• [About this exercise]: Once you reach the line holding "text: (395, 307) -> (359, 273), 95 -> 94", write out that line and every later one exactly, ending with the last line of the data; write nothing else.

Document version comparisons:

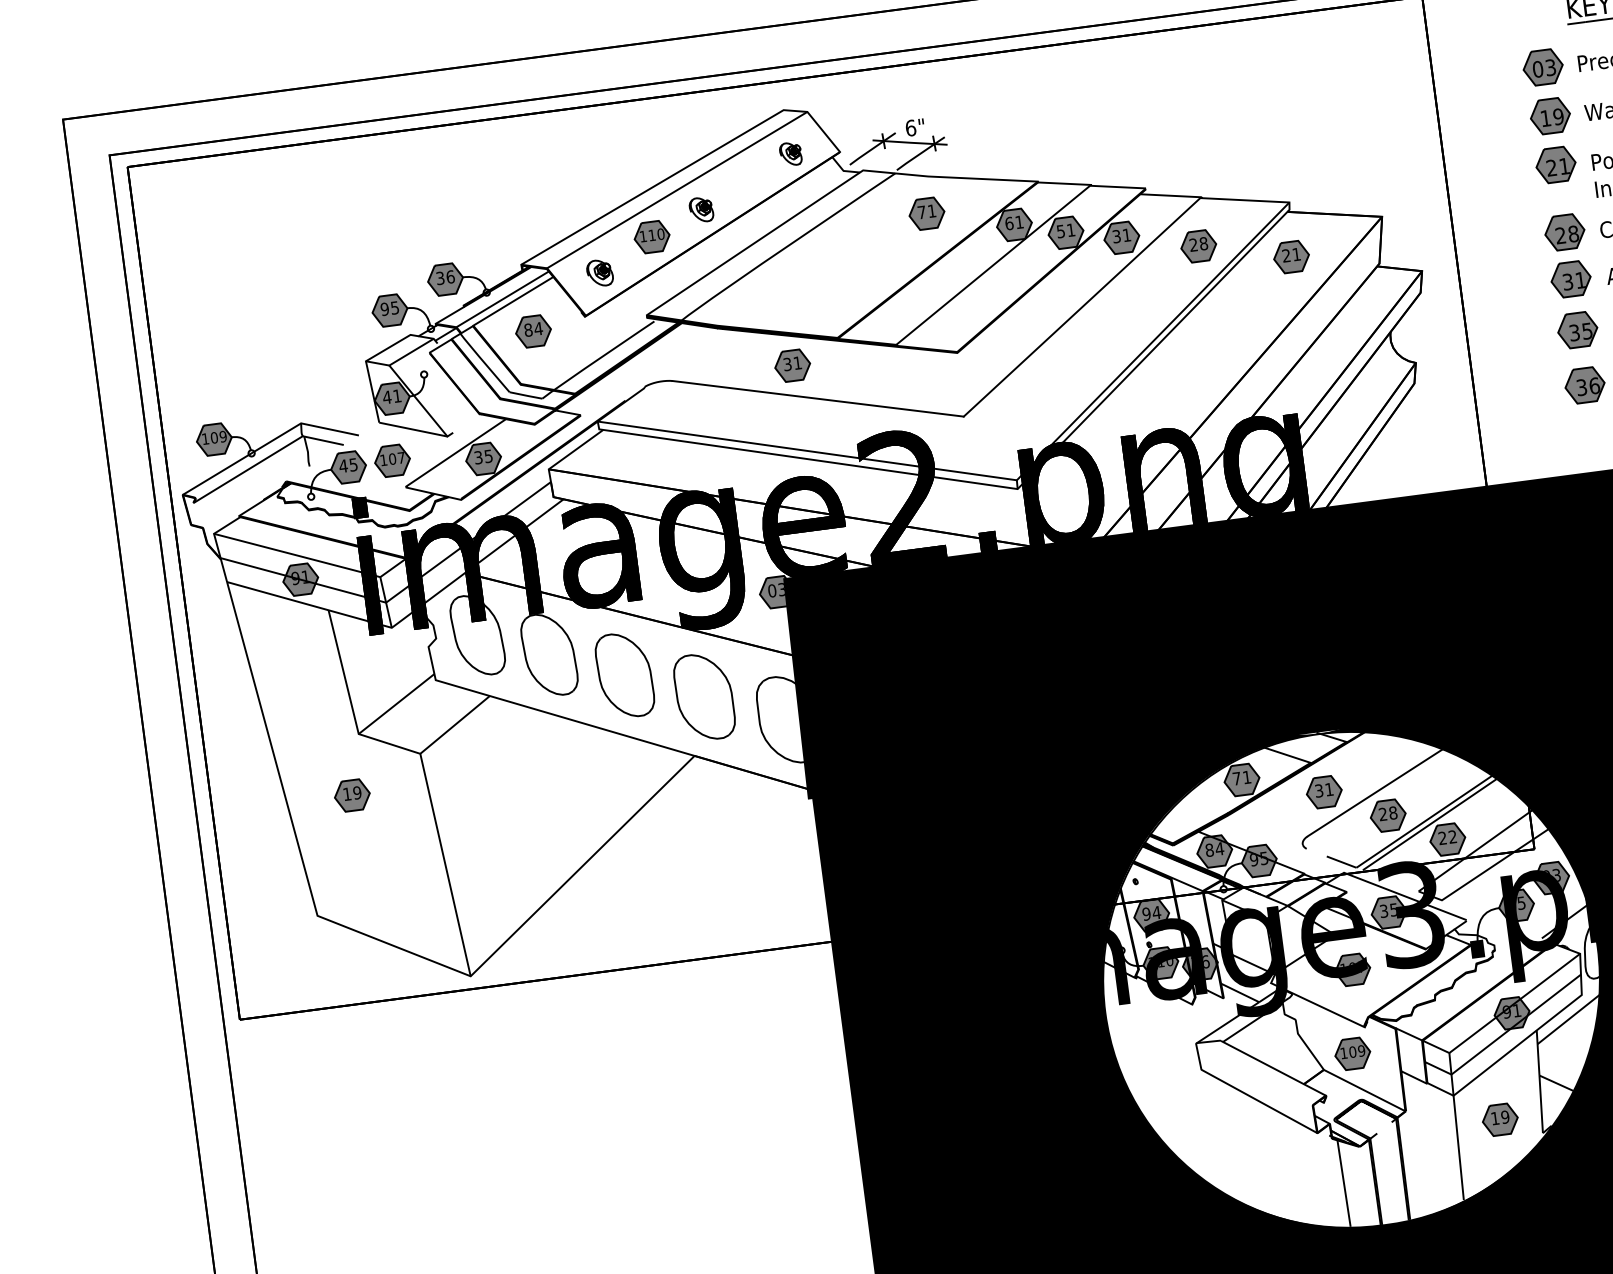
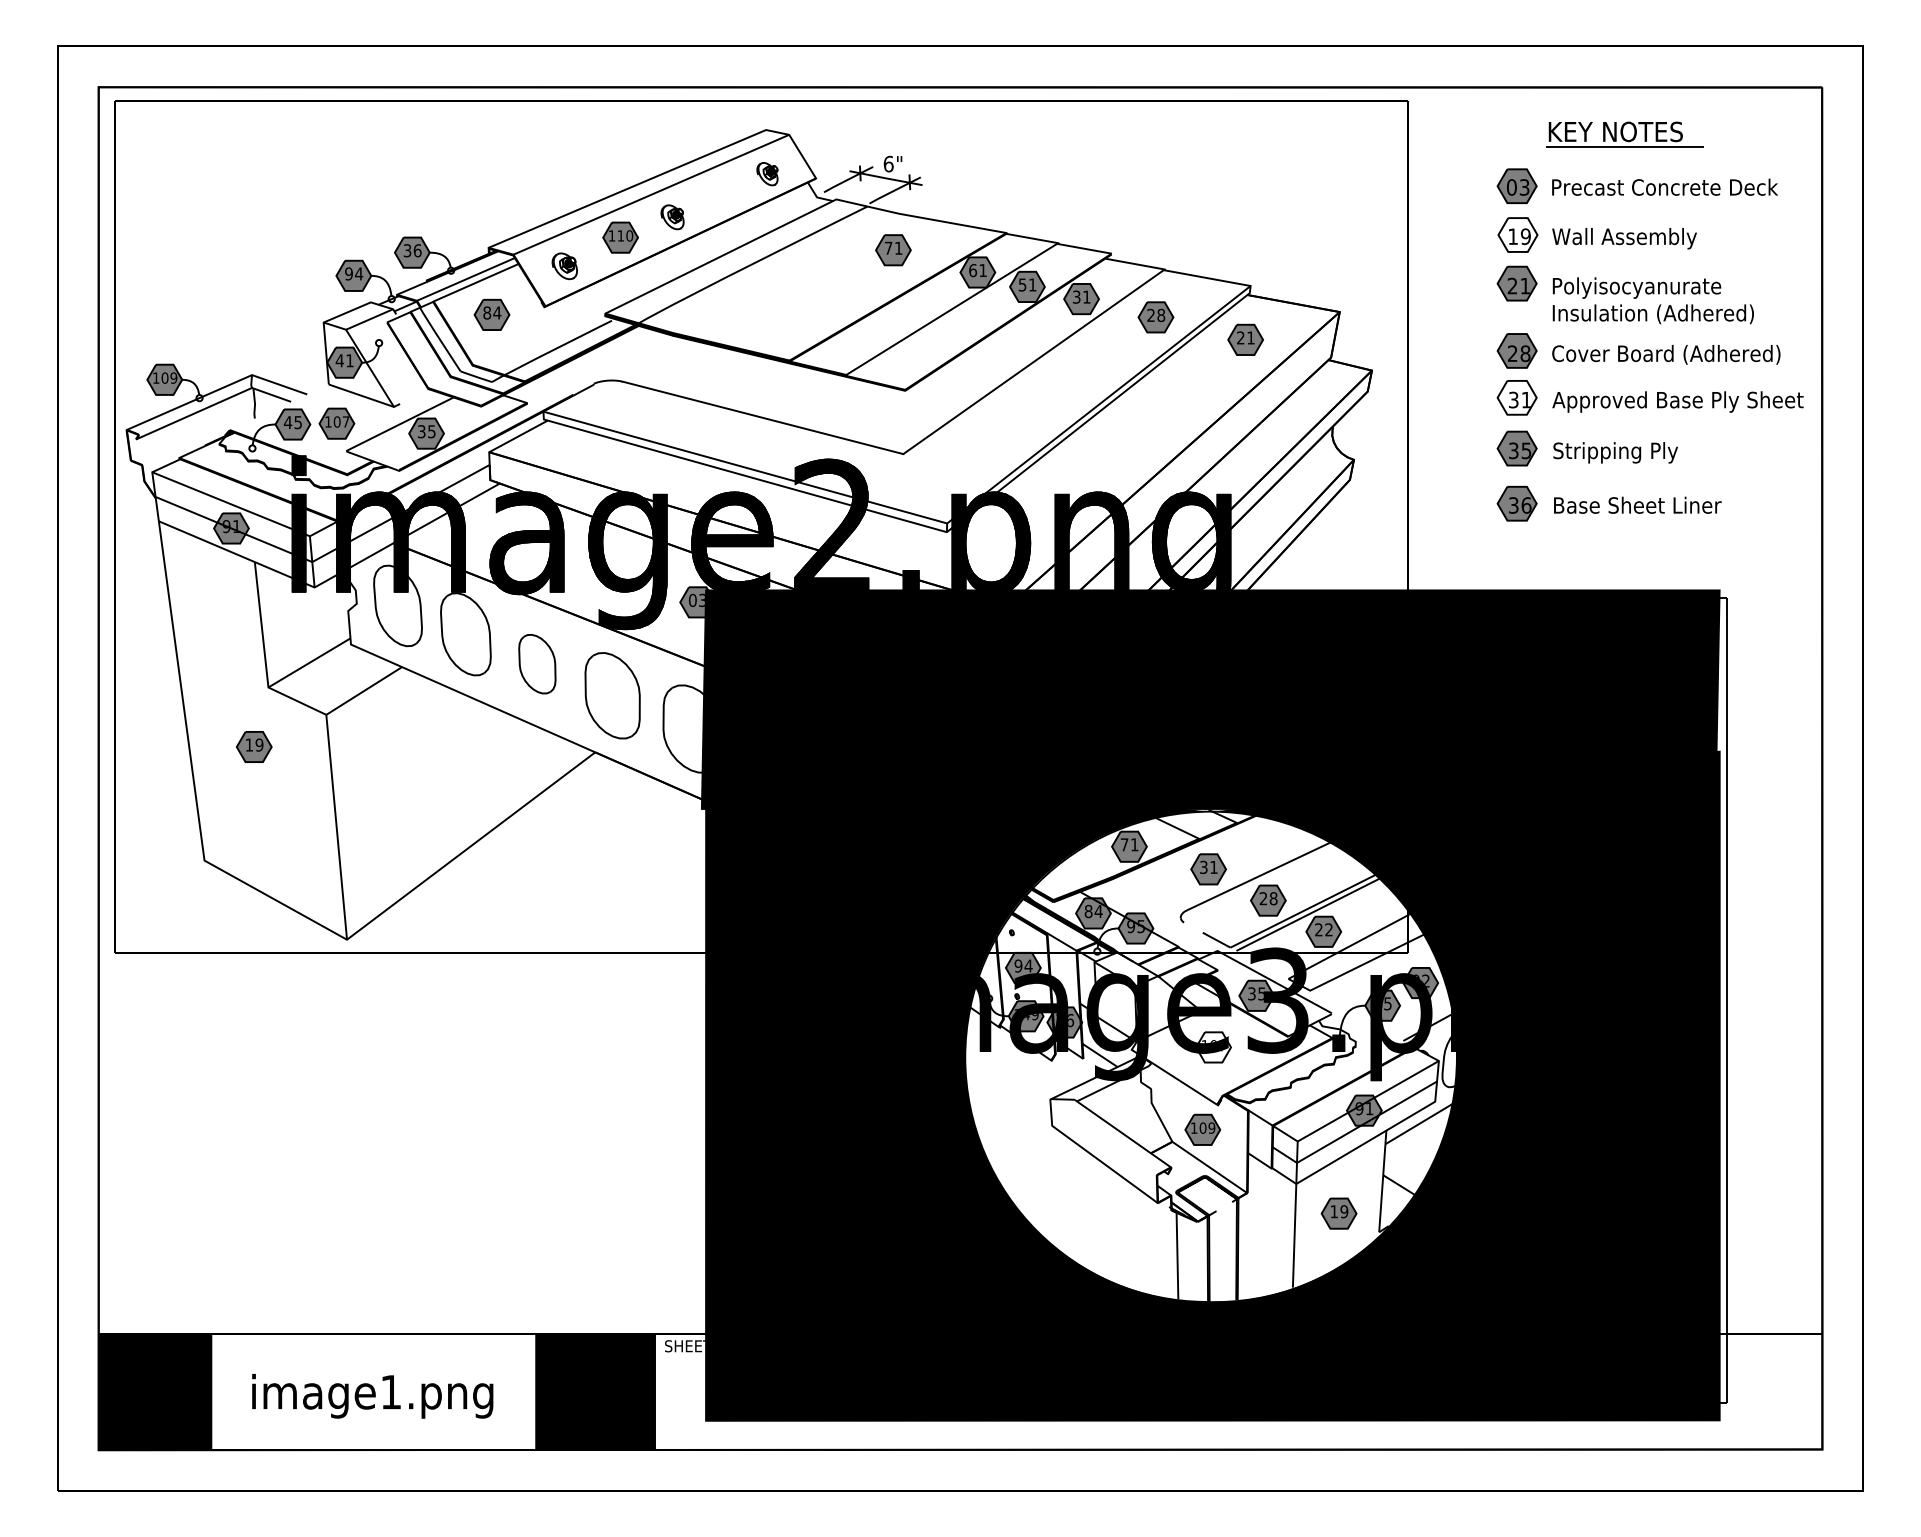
fill: (1549, 115) -> (1517, 234), removed
fill: (1570, 279) -> (1516, 397), removed
text: (395, 307) -> (359, 273), 95 -> 94
part: (792, 366) -> (741, 382), removed
part: (625, 674) -> (537, 663), size x0.7
text: (1556, 875) -> (1425, 981), 03 -> 02
text: (1165, 964) -> (1030, 1017), 110 -> 149
fill: (1352, 969) -> (1213, 1047), removed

• [Result of this exercise]:
text: (395, 307) -> (359, 273), 95 -> 94
part: (792, 366) -> (741, 382), removed
part: (625, 674) -> (537, 663), size x0.7
text: (1556, 875) -> (1425, 981), 03 -> 02
text: (1165, 964) -> (1030, 1017), 110 -> 149
fill: (1352, 969) -> (1213, 1047), removed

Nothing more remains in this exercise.